Imagine being in that private zone of friendship where poor taste, super bad jokes and plainly wrong language are accepted, expected even, and O’ Exquisite Corpse will be a hoot.
“Look out! Naughty words comin' at ya” – the catch cry of our national yoof broadcaster can't begin to cover The Good Ships' second album O' Exquisite Corpse. Hell, these guys would make the seafarers they so lovingly and often depict, including Roger The Cabin Boy, blush purple. Filthy sea shanties are a specialty for this rag-tag eight-piece, beautifully unchoked by the ego found amongst many large ensembles, though their self-described porno, folk, country, cabaret influences make them more than a one-trick pony.
Beginning tamely enough with the slightly melancholic, acoustic strums of Ghost Ship, the Brisbane outfit flex their melody muscles with the stupidly catchy Powder Monkey before launching into heartfelt smut. Shamelessly sexually explicit, the lyrics of Grenfell are entirely at odds with the sweet, unassuming country slide guitar and percussion backing used to explore co-frontman Daz Gray's youthful dalliances with the town's sluts: “Let you finger them at school/Wank you under water in the pool.” Kudos for publicly owning the boys-club chat.

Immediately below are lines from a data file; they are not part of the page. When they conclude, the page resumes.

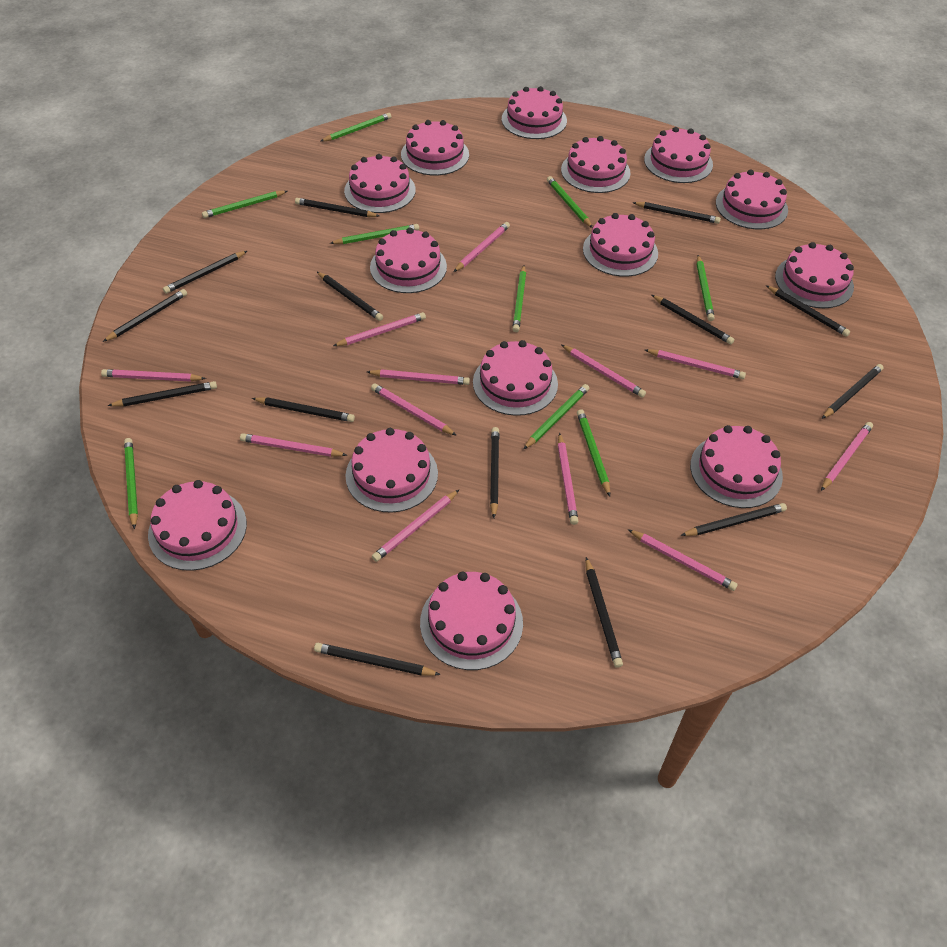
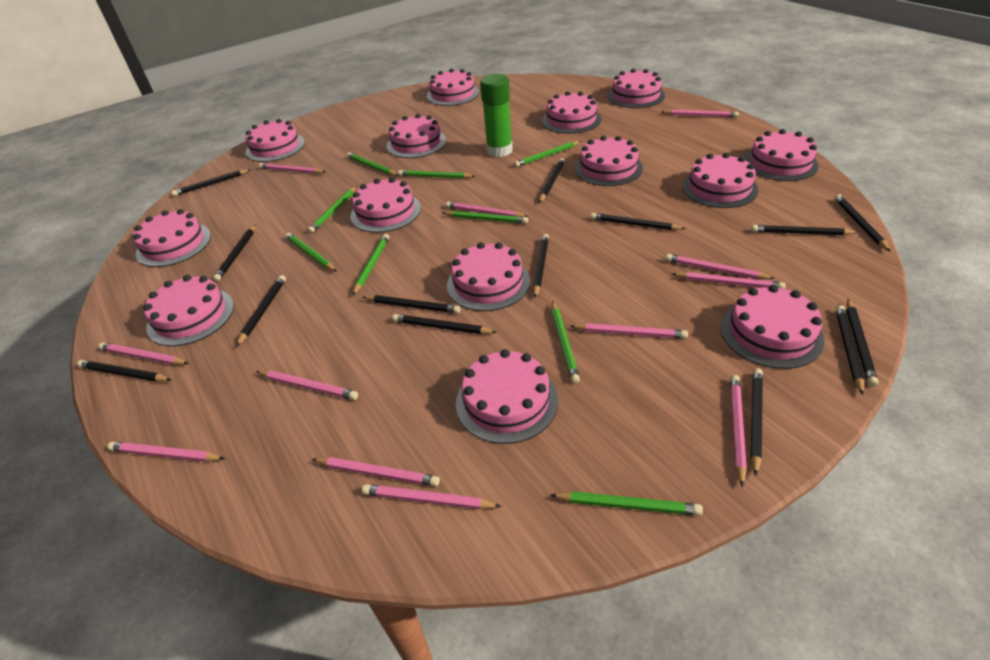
green glue stick: 0 -> 1

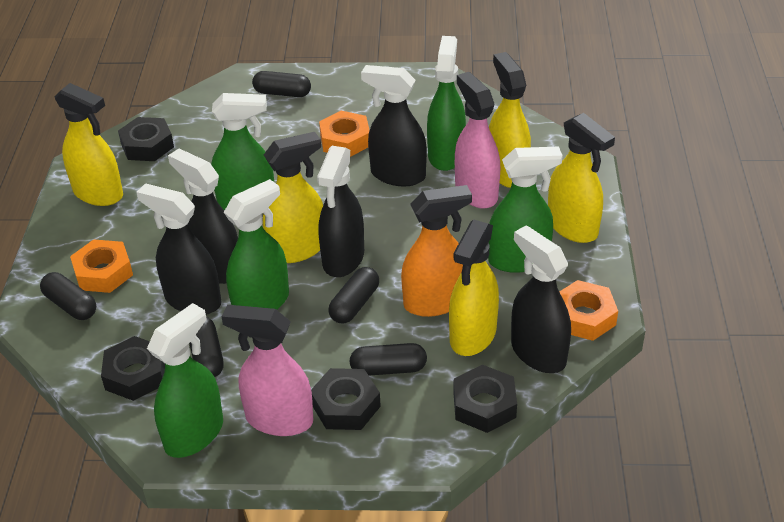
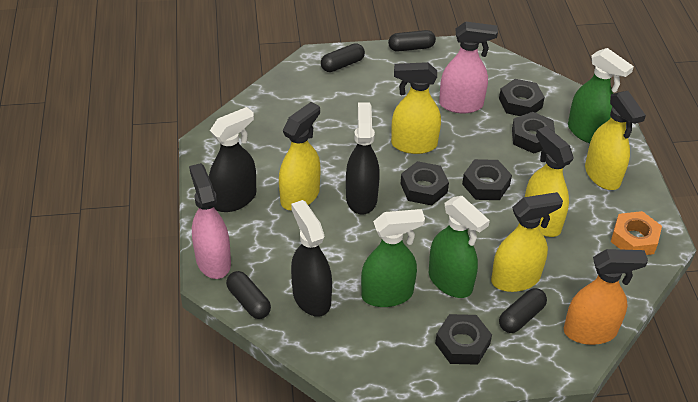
black capsule: 5 -> 4
black nut: 4 -> 5
black spray bottle: 5 -> 3
green spray bottle: 5 -> 3
orange nut: 3 -> 1

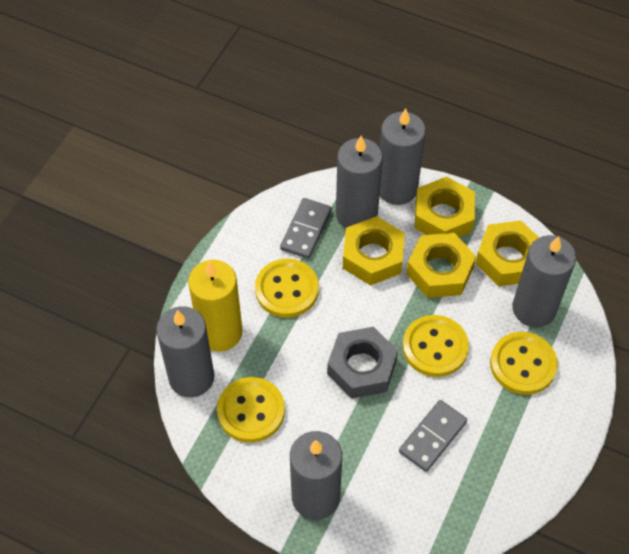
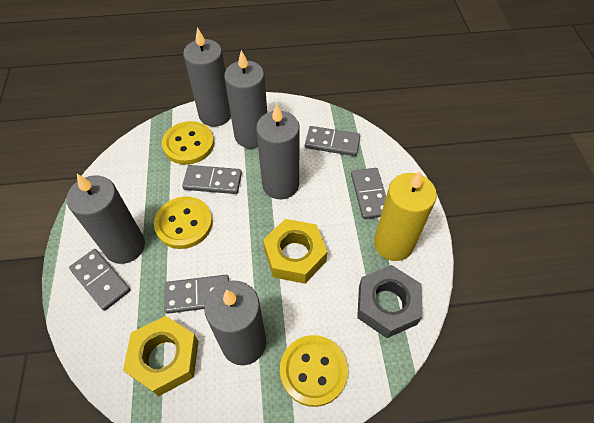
grey domino: 2 -> 5
yellow button: 4 -> 3
yellow nut: 4 -> 2

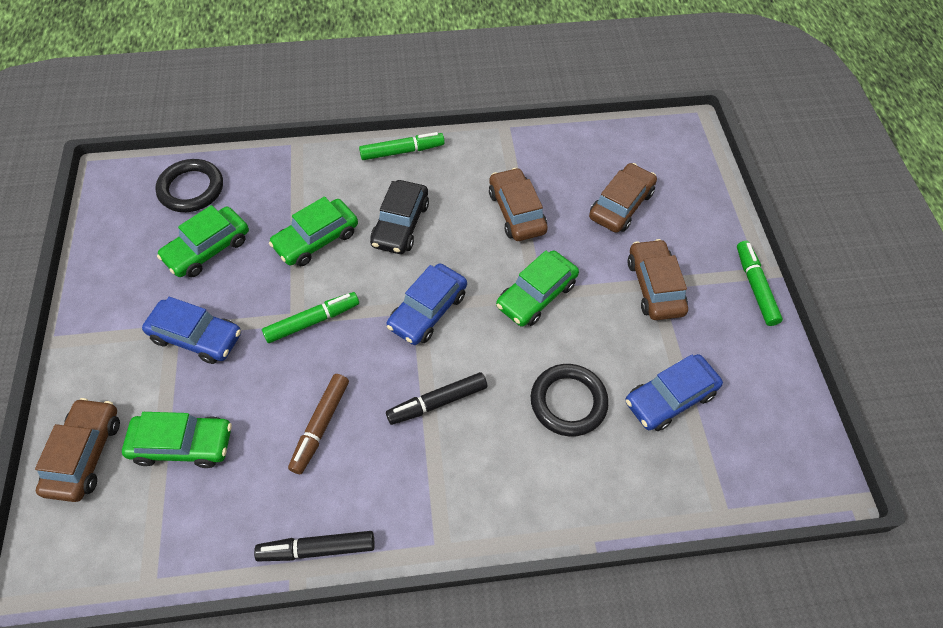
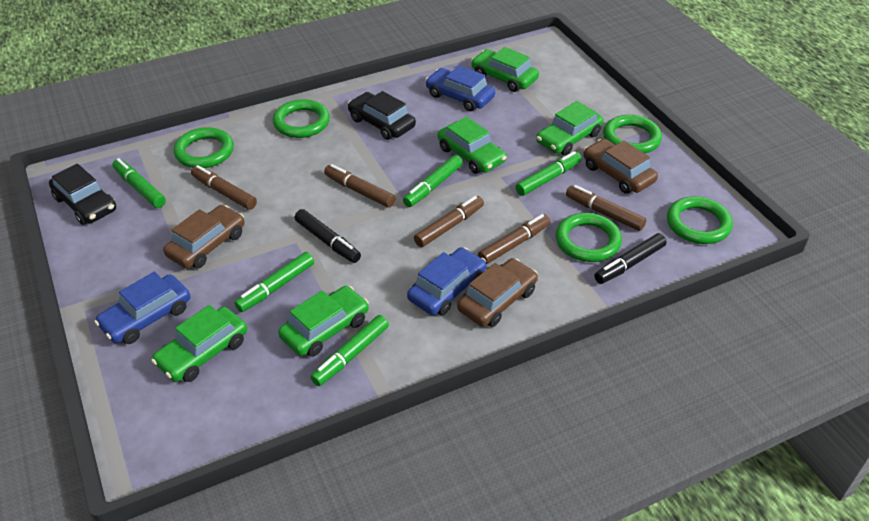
black car: 1 -> 2
black ring: 2 -> 0
brown car: 4 -> 3
brown marker: 1 -> 5
green car: 4 -> 5
green marker: 3 -> 5
green ring: 0 -> 5

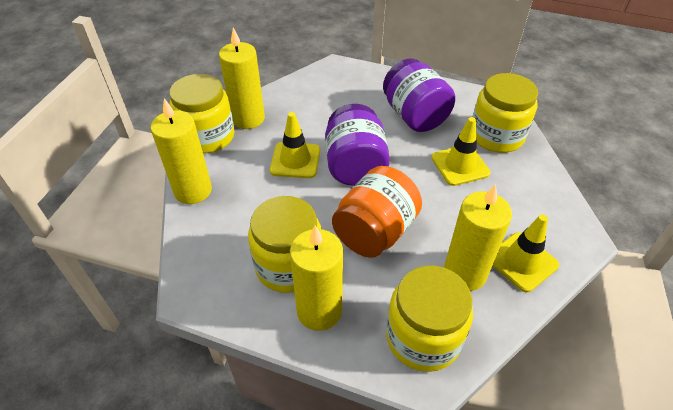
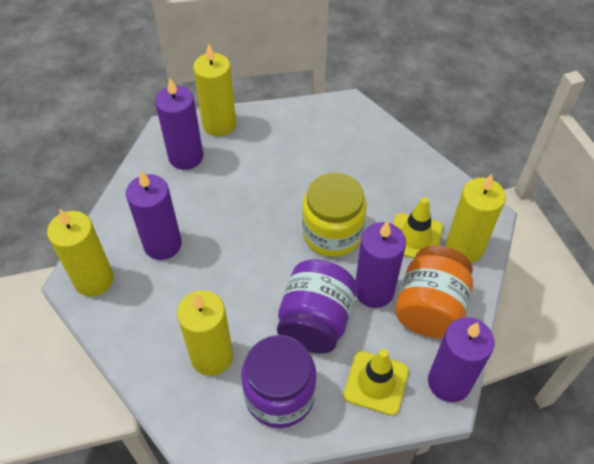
purple candle: 0 -> 4
yellow jar: 4 -> 1
yellow traffic cone: 3 -> 2

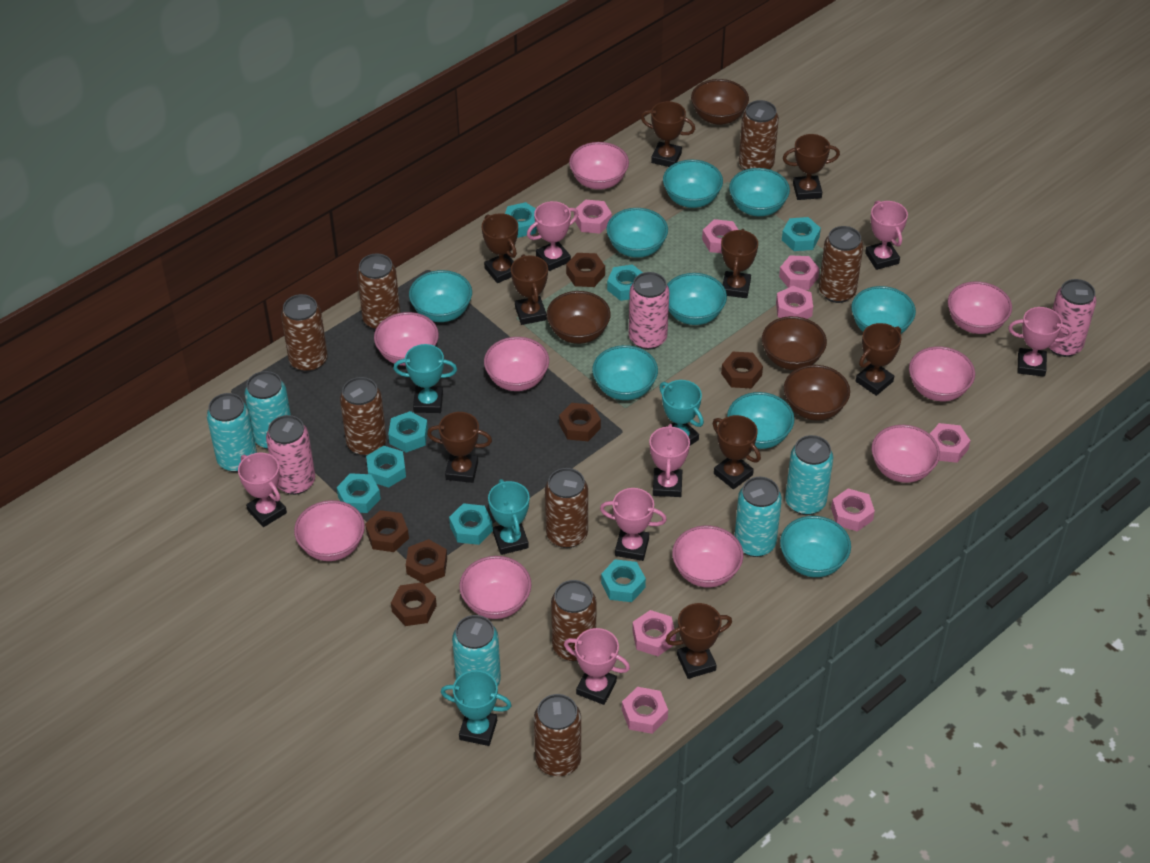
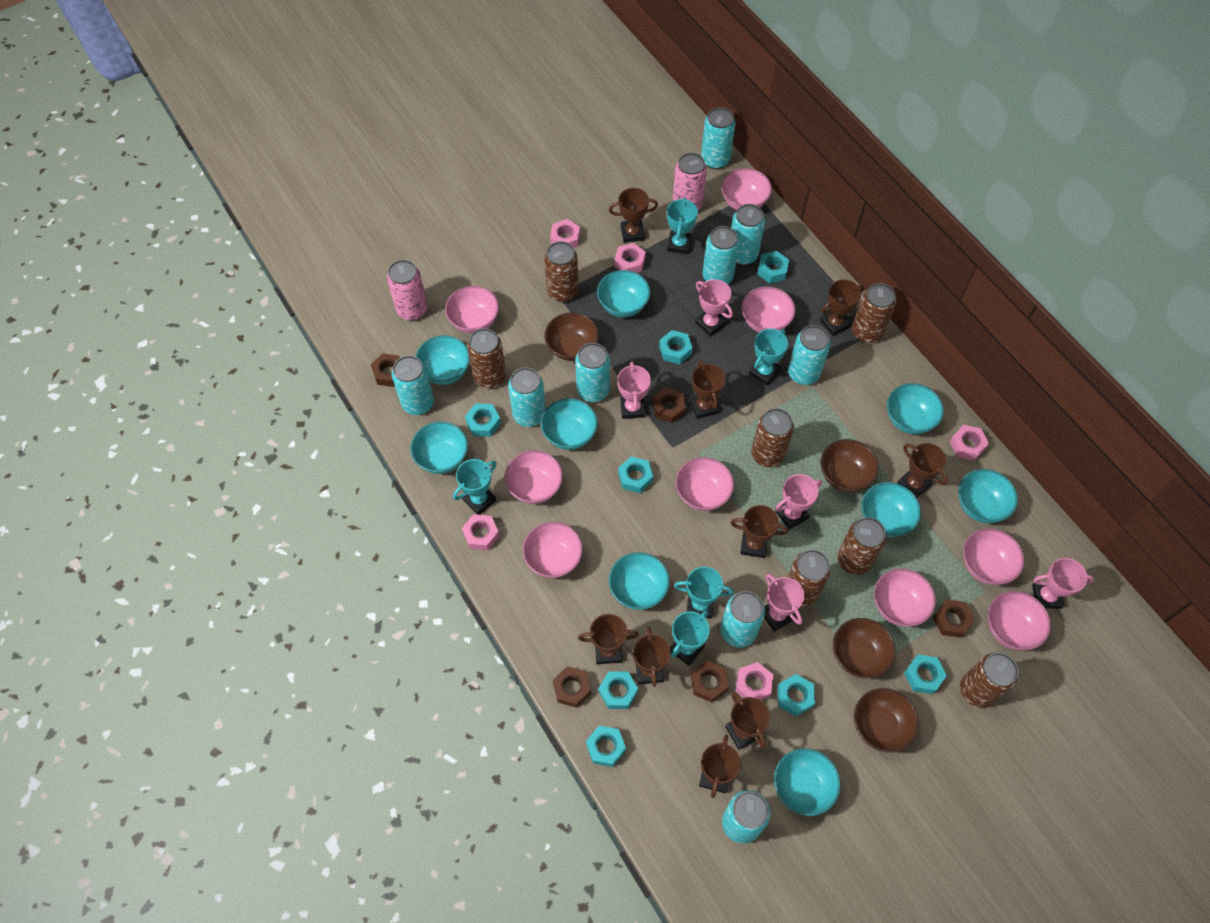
brown can: 8 -> 7
brown nut: 6 -> 5
pink can: 3 -> 2
pink nut: 8 -> 5
pink trophy: 7 -> 5
turquoise can: 5 -> 9
turquoise trophy: 4 -> 5

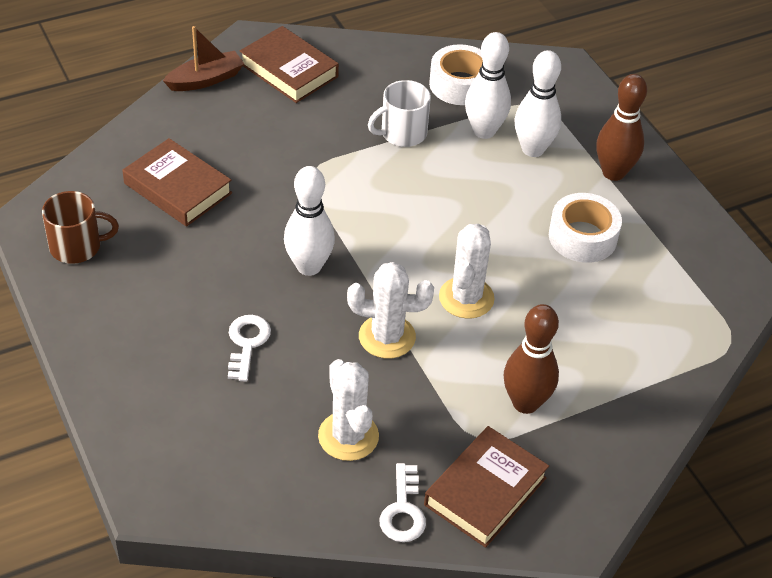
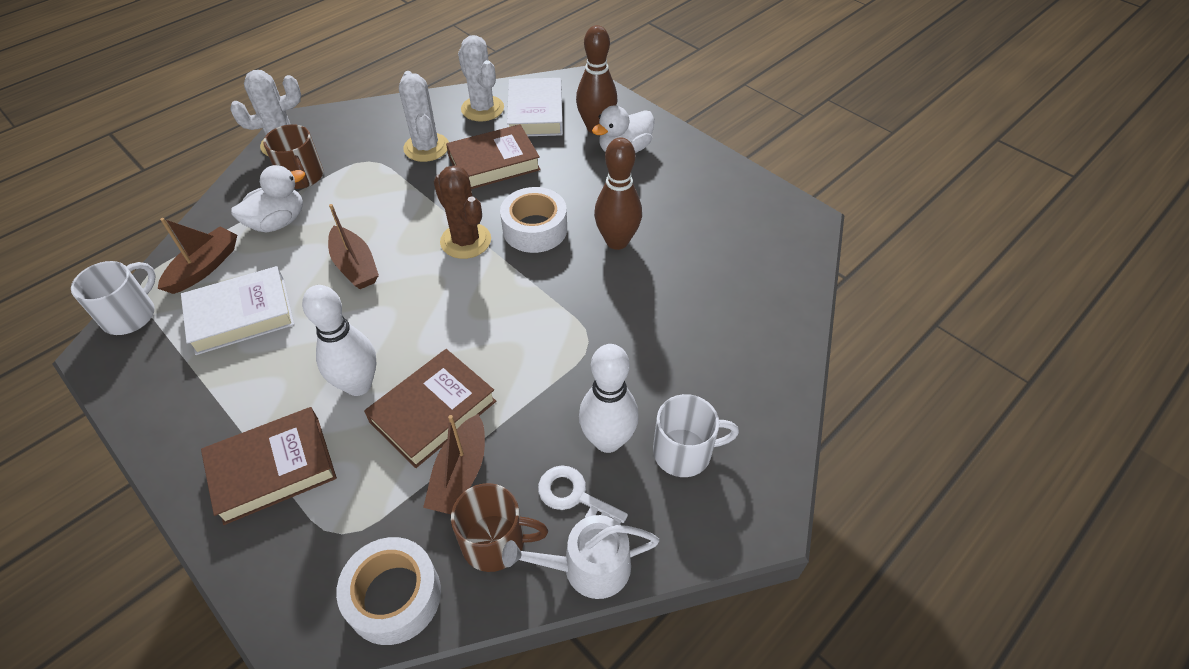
brown boat: 1 -> 3
brown cactus: 0 -> 1
brown mug: 1 -> 2
white book: 0 -> 2
white bowling pin: 3 -> 2
white duck: 0 -> 2
white key: 2 -> 1
white mug: 1 -> 2
white watering can: 0 -> 1

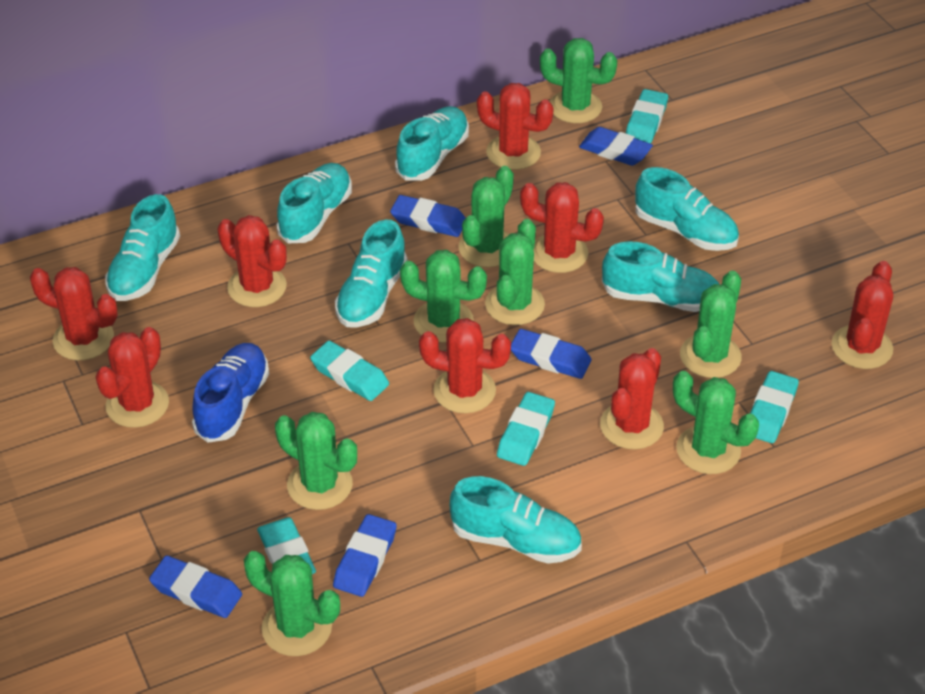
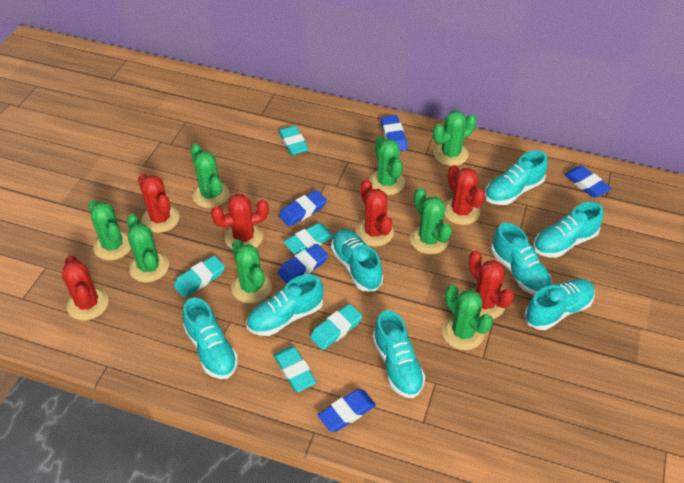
blue shoe: 1 -> 0
red cactus: 8 -> 6
turquoise shoe: 7 -> 8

The Good Ship's inventive vulgarity often causes pause for thought, as though one has wandered soberly into a bad taste party, confused about whether that chick dangling a bloodied, still-born doll from an umbilical chord fashioned out of rope has crossed the line. Undoubtedly she has, but by night's end, it's not such a shock to hear the words: “If you were the coat hanger/I'd be the foetus” amidst piano ballad What I'm Trying To Say. Imagine being in that private zone of friendship where poor taste, super bad jokes and plainly wrong language are accepted, expected even, and O' Exquisite Corpse will be a hoot.